Scott goes further into predicting that the weapons of the poor may not directly create a new order, they are effective in mitigating the process of marginalisation and therefore have made impact overtime in social changes and history.
Useful Whever You Go... December 2, 2003 Maybe Later Thanks (NYC, USA) 16 out of 19 found this review helpful
I read this book in college and loved it because it was informative and readable, a rare combination. I didn't appreciate the value of its insights until many years later, though, when I became a corporate consultant tasked with driving organizational change. When people talk about getting buy-in, empowerment, and other workplace democracy concepts, they are all about avoiding the negative dynamics that top-down command-and-control micro-management so often elicits. Those dynamics are the same ones documented in this book.
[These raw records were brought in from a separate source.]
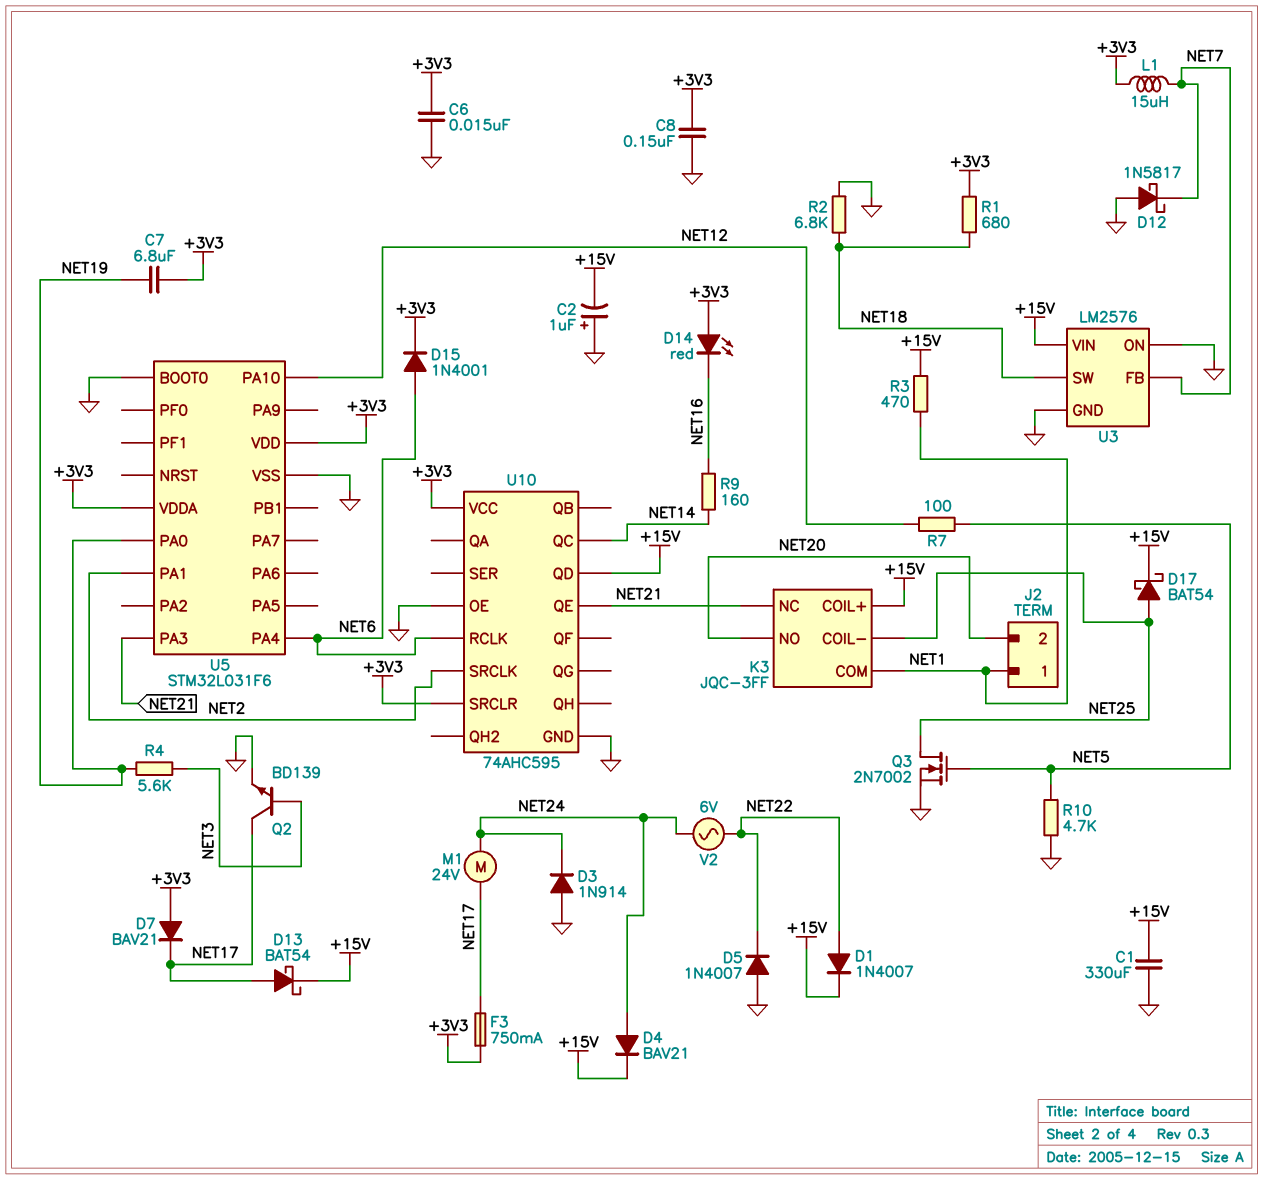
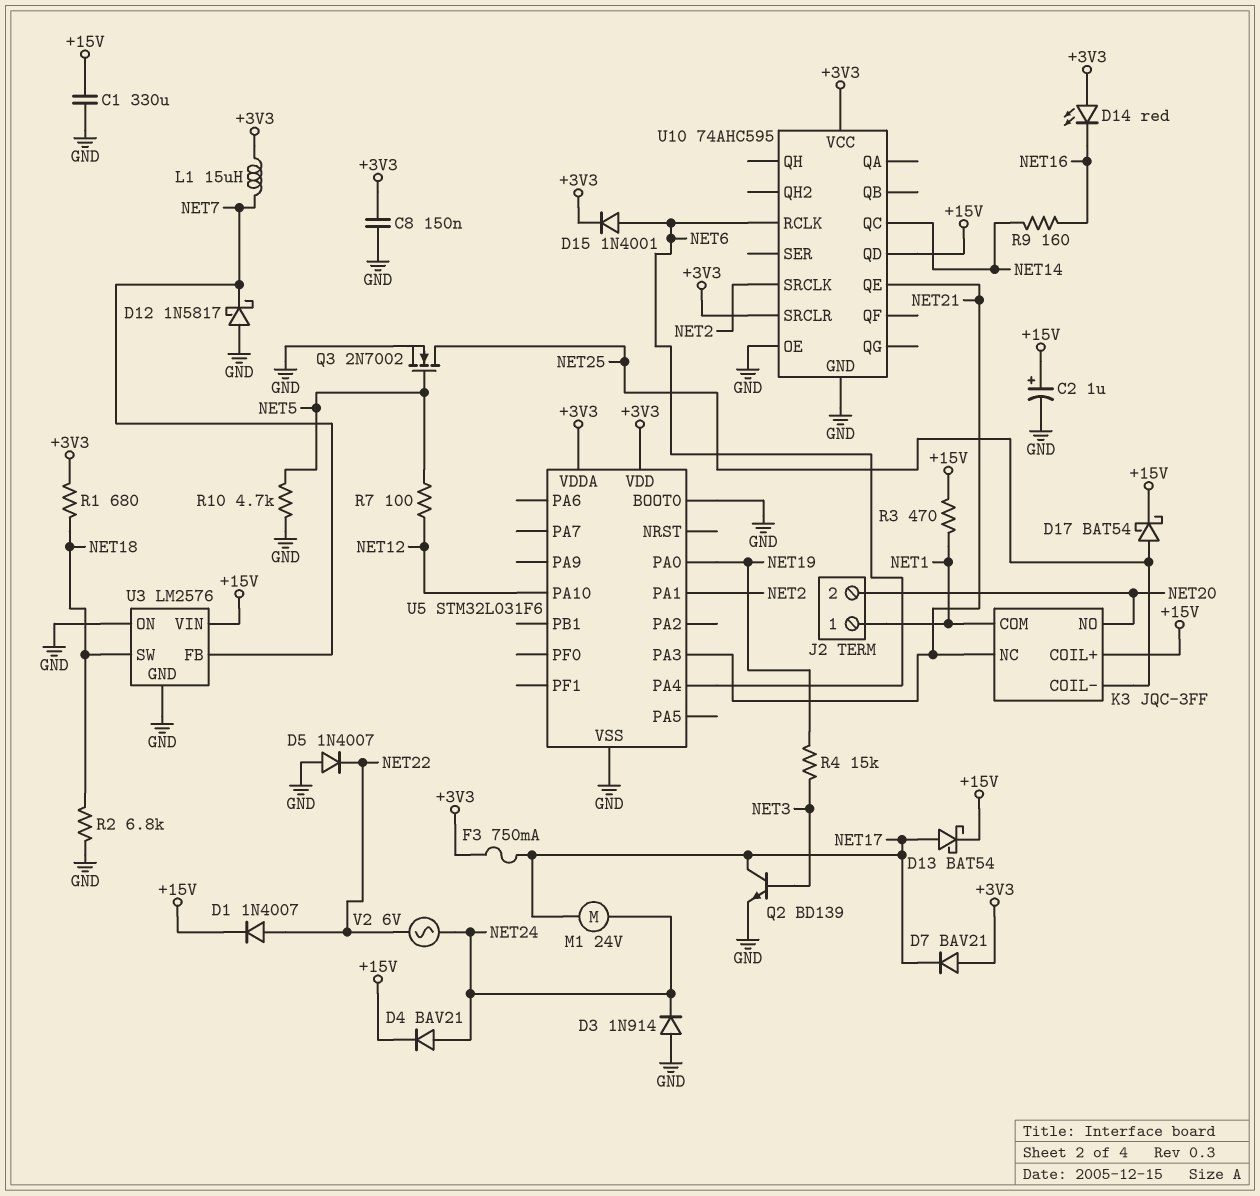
C2: 1uF (plus GND, minus +15V) -> 1uF (plus +15V, minus GND)
C6: 15nF (+3V3, GND) -> none
C7: 6.8uF (+3V3, NET19) -> none
R4: 5.6k (NET3, NET19) -> 15k (NET3, NET19)

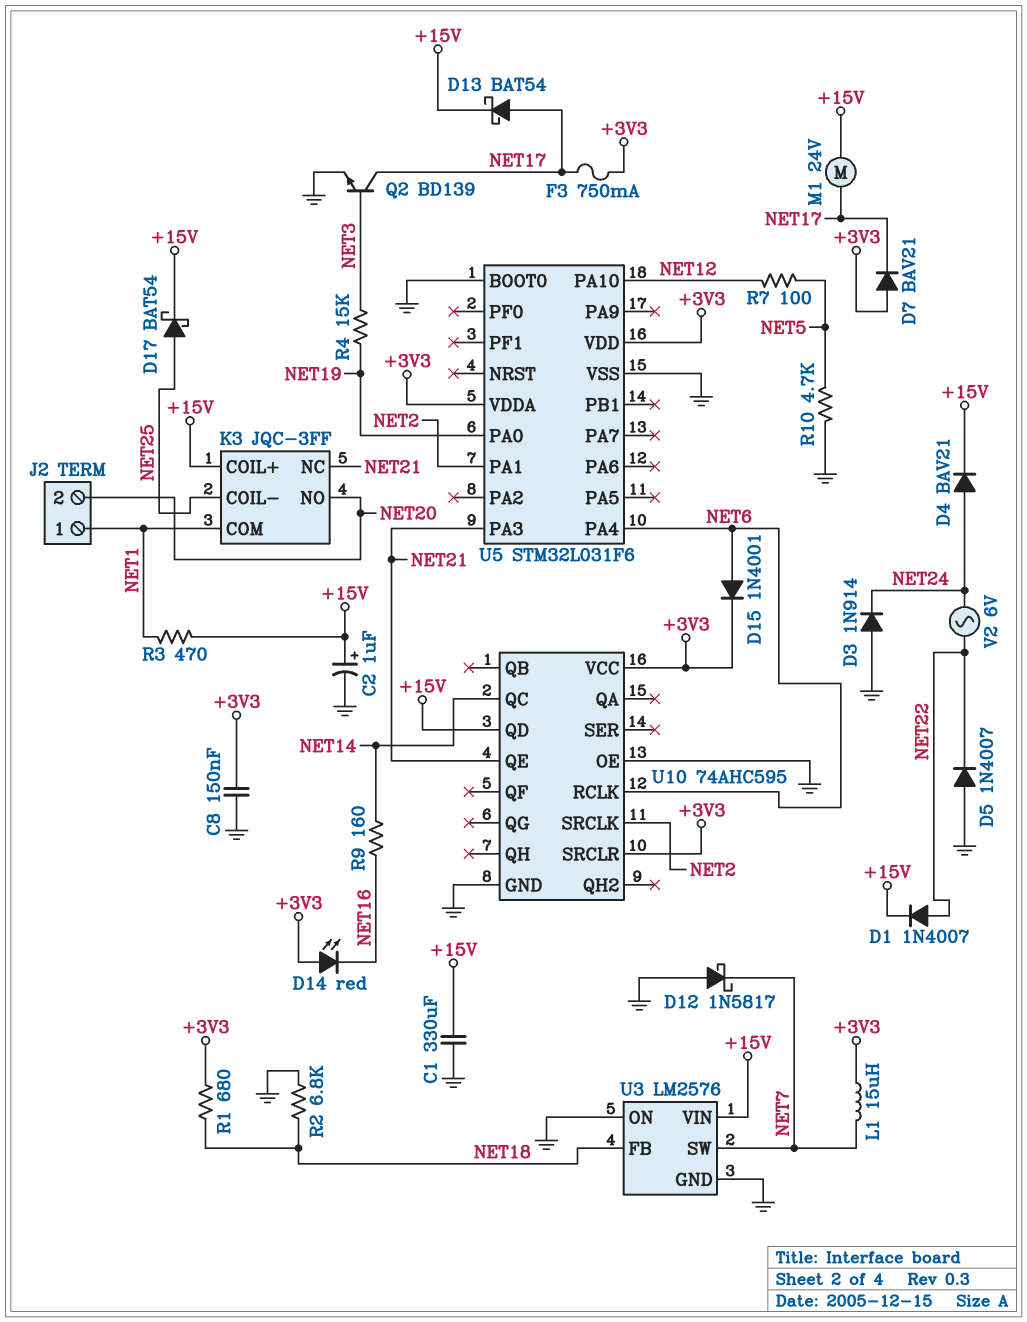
M1: motor 24V (NET17, NET24) -> motor 24V (+15V, NET17)
Q3: NMOS 2N7002 (G NET5, D NET25, S GND) -> none
U3 pin FB: NET7 -> NET18
U3 pin SW: NET18 -> NET7

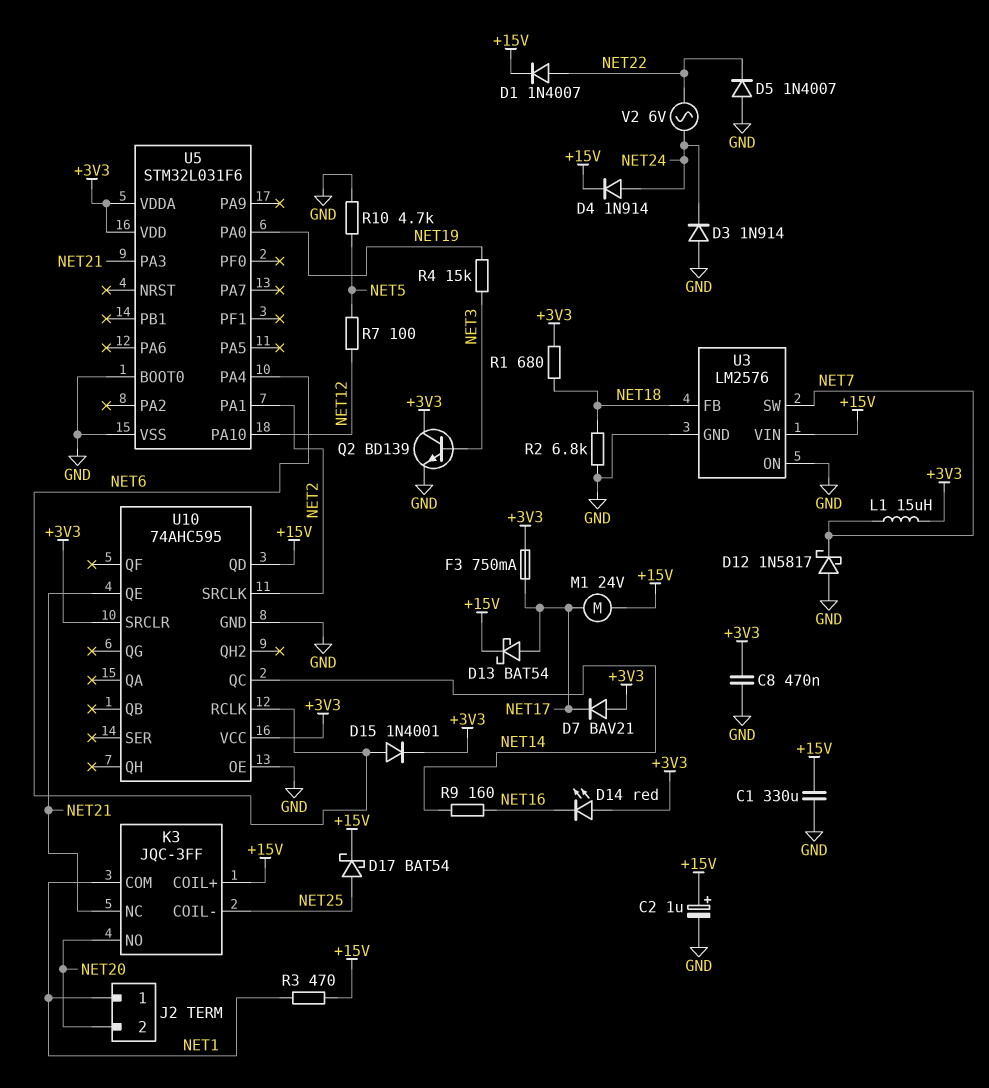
C8: 150nF (+3V3, GND) -> 470nF (+3V3, GND)
D4: diode BAV21 (A NET24, K +15V) -> diode 1N914 (A NET24, K +15V)
Q2: NPN BD139 (B NET3, C NET17, E GND) -> NPN BD139 (B NET3, C +3V3, E GND)

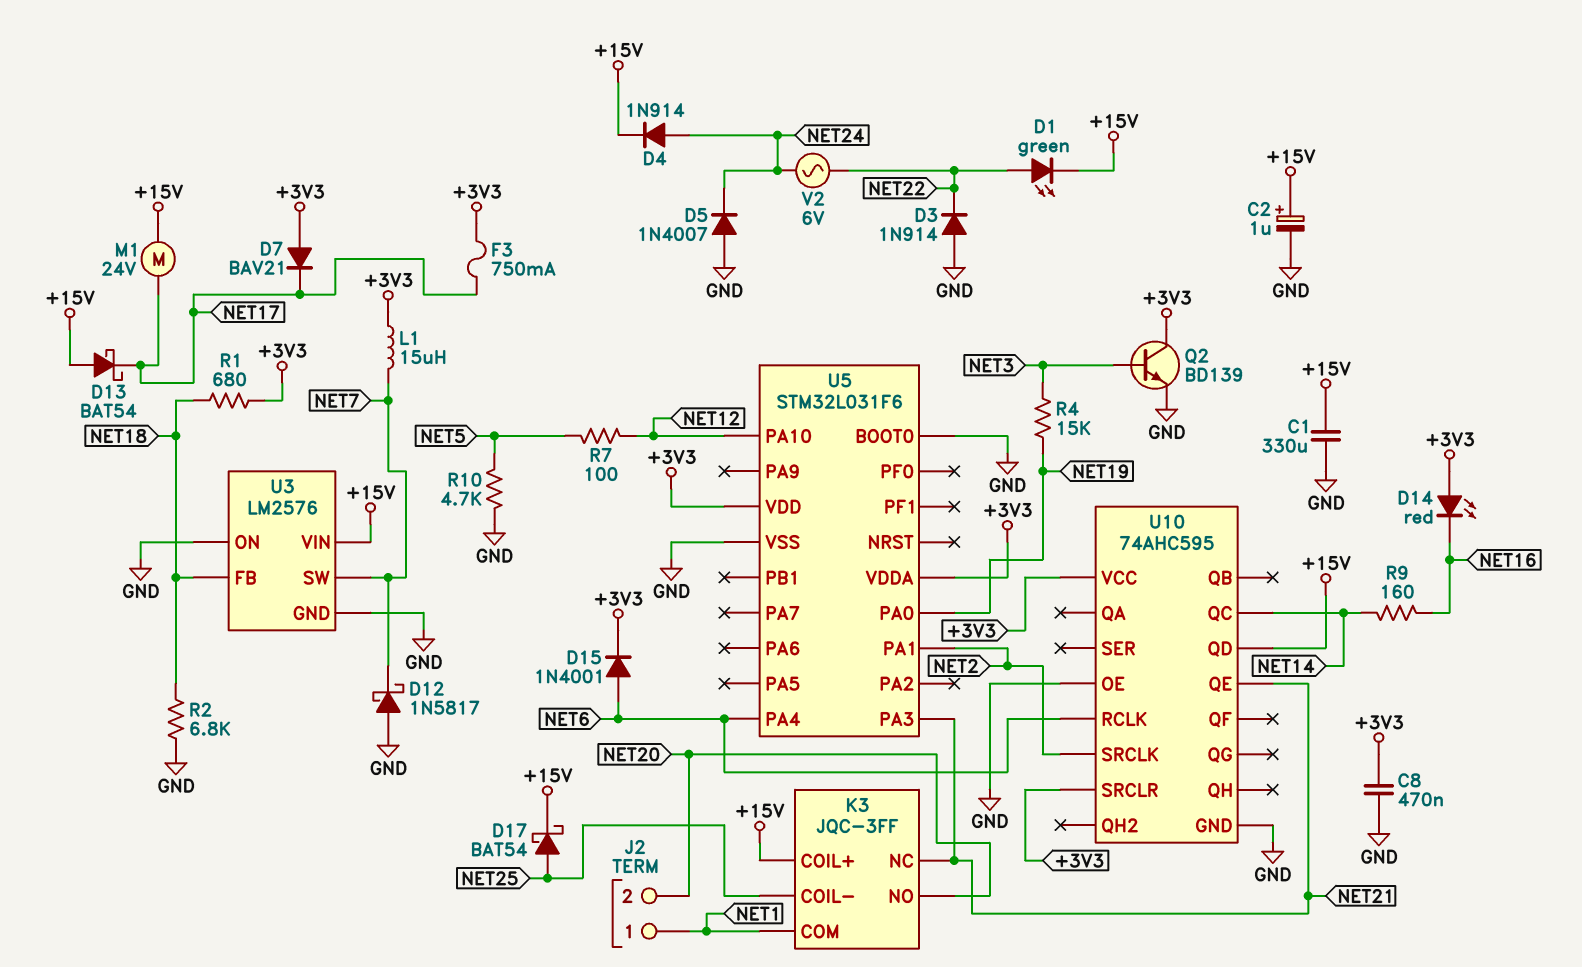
D1: diode 1N4007 (A NET22, K +15V) -> LED green (A NET22, K +15V)
D3: diode 1N914 (A GND, K NET24) -> diode 1N914 (A GND, K NET22)
D5: diode 1N4007 (A GND, K NET22) -> diode 1N4007 (A GND, K NET24)
D13: schottky BAT54 (A NET17, K +15V) -> schottky BAT54 (A +15V, K NET17)
R3: 470 (+15V, NET1) -> none

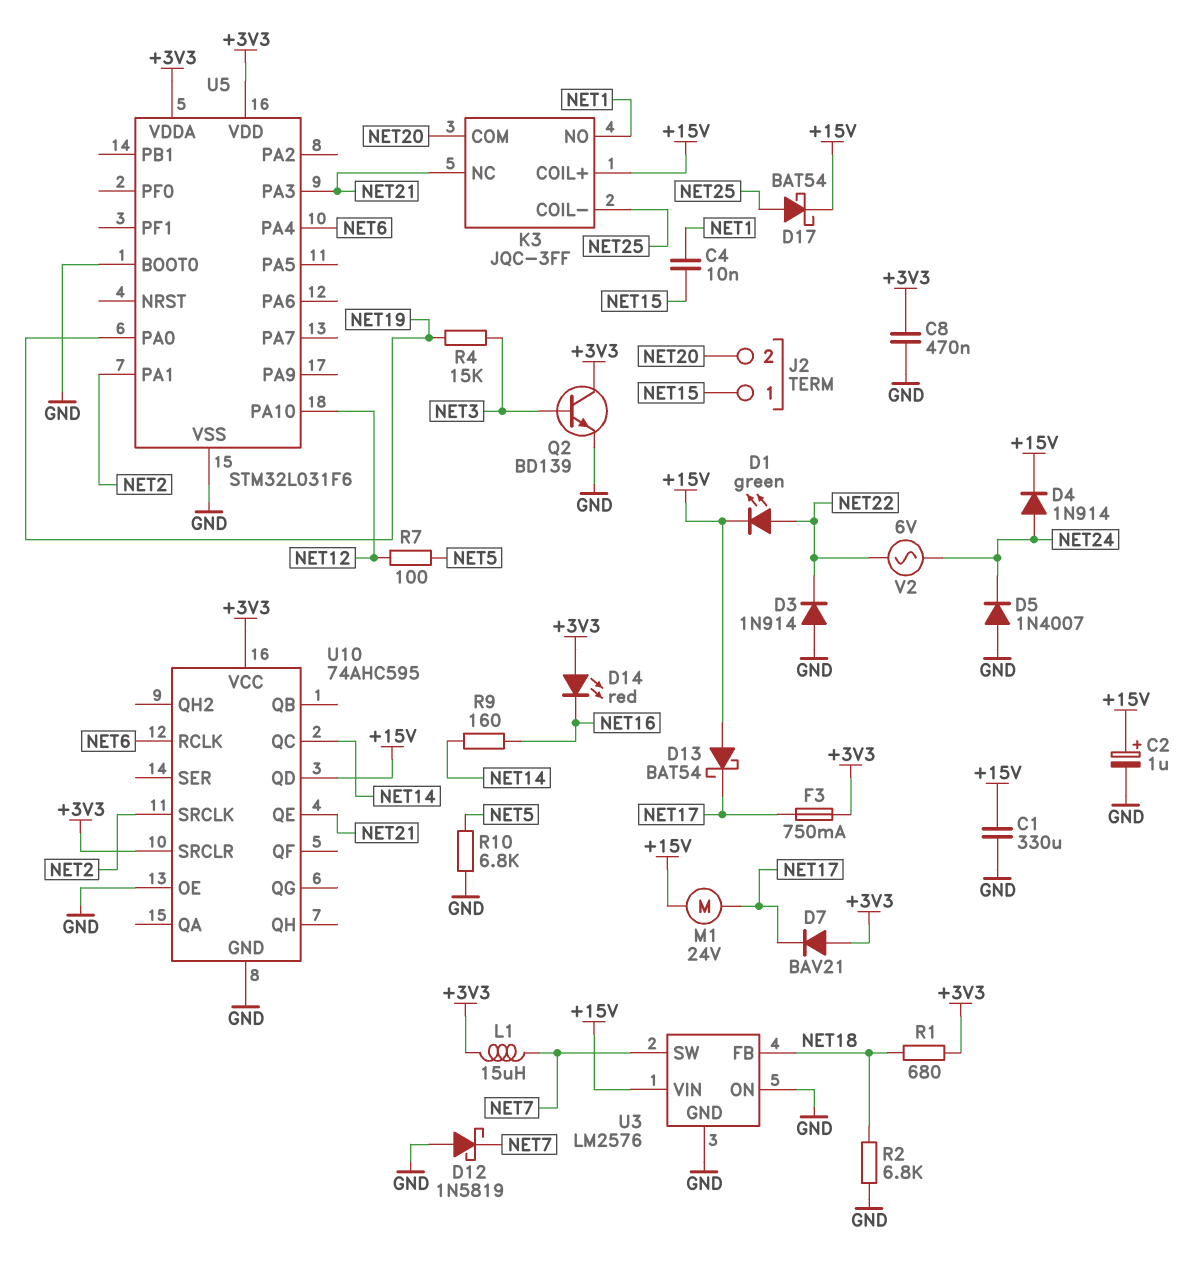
C4: none -> 10nF (NET1, NET15)
D12: schottky 1N5817 (A GND, K NET7) -> schottky 1N5819 (A GND, K NET7)
D15: diode 1N4001 (A NET6, K +3V3) -> none
J2 pin 1: NET1 -> NET15
K3 pin COM: NET1 -> NET20
K3 pin NO: NET20 -> NET1
R10: 4.7k (GND, NET5) -> 6.8k (GND, NET5)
Indispensible to anyone interested in social change October 10, 2003 H. Huggins (New York, NY) 23 out of 23 found this review helpful
I picked this book up in order to write my Master's thesis on dissidence and collective action in rural China. The last thing I expected to be was entertained, but most of this book is actually very good and fun reading. True, the other part is highly academic, but still accessible and absolutely essential to understanding the dynamics of change in authoritarian societies. Before Scott published his book, the dominant model for understanding participation in authoritarian societies did not extend far beyond institutional and client-patron models. Scott breaks away from this mode and demonstrates how ordinary, powerless people in repressive societies can still manage to influence policies, through such actions as sabotage, foot-dragging, and gossip. This model makes it much easier to understand, for example, how China reformed its agricultural system (although this book is about a Malaysian village, it is easily applied to most any country one wishes to study). Essential reading for political scientists and sociologists alike. After reading this book, you will have a whole different view of how change is affected, and a more sophisticated frame of analysis.
An Important Work for Understanding Real Rebellion August 11, 2000 Read Taylor (Westport, CT USA) 7 out of 10 found this review helpful
In understanding Chinese political violence in my Master's thesis I tried to show political power as it actually exists and functions in real life. To do this I used Scott's work, whose focus on orthopraxy over orthodoxy, miniture rebellion and slander began in this work and was continued in "Domination and the Arts of Resistance". Scott is insightful, clear and important: he shows how the elite try to raise the stakes of rebellion past what is acceptable to the subordinate and how the subordinate use the lowest risk, yet highly effective, tools of rebellion at their disposal. Required reading for those trying to understand politics without becoming mired in gross oversimplification.